#### [Exercise objective]
Find the line with "part: (96, 171) -> (131, 181), moved". Transcribe it and each later line of the data exactly, up to and including the last.

#### [Data to process]
··········

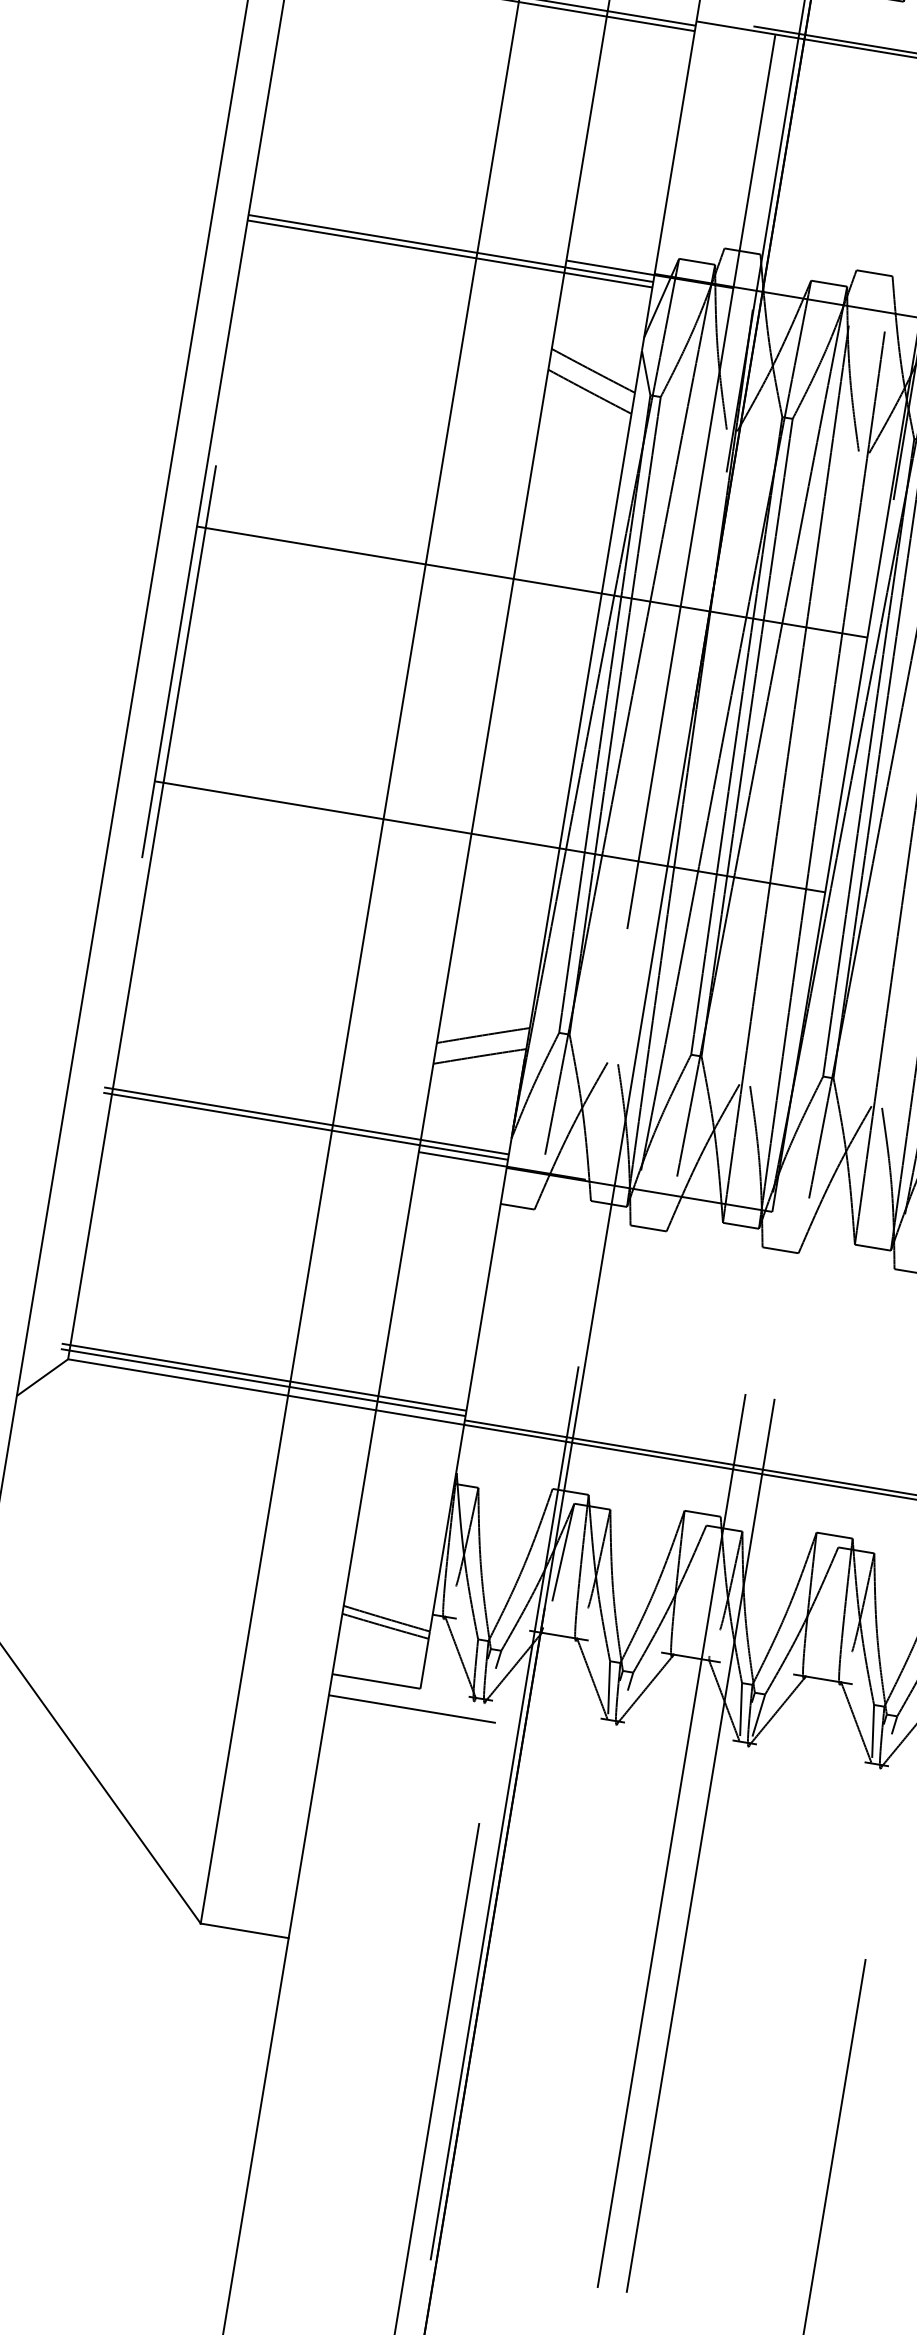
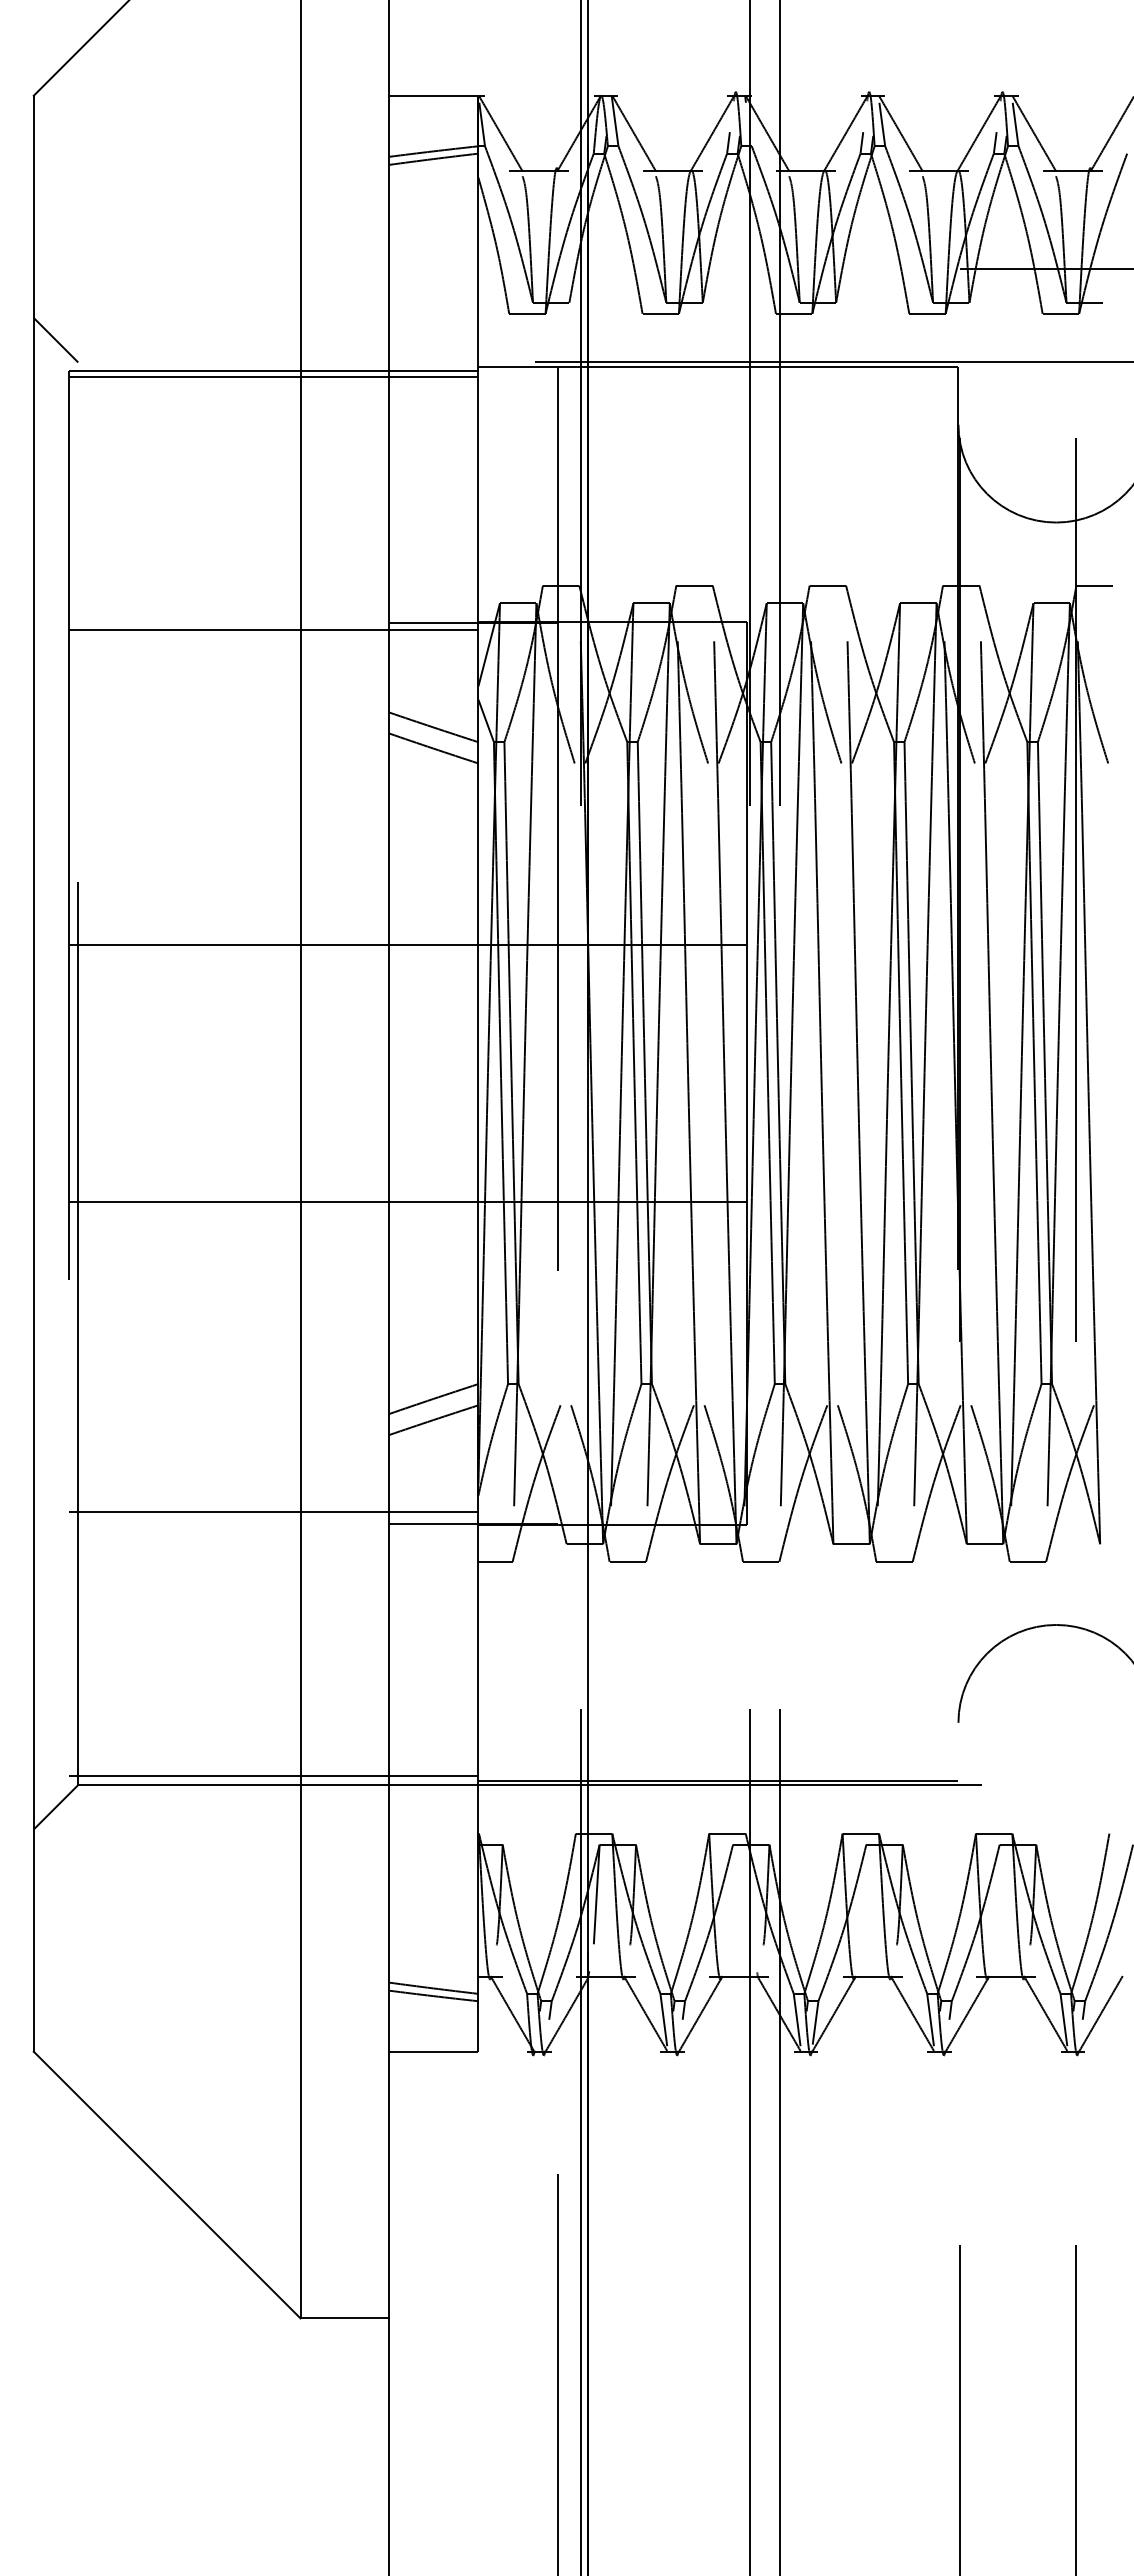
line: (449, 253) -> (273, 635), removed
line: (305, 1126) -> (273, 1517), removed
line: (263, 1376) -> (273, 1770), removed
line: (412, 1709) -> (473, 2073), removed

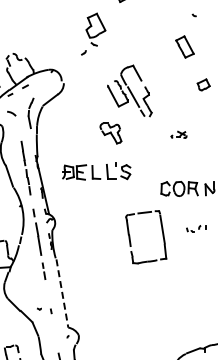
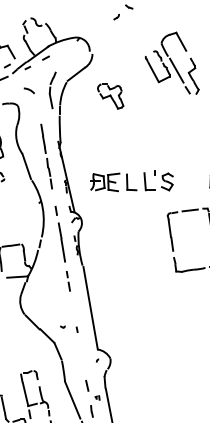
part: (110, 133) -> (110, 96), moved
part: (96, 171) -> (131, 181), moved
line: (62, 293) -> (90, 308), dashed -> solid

··········

#### [Solution to this task]
part: (96, 171) -> (131, 181), moved
line: (62, 293) -> (90, 308), dashed -> solid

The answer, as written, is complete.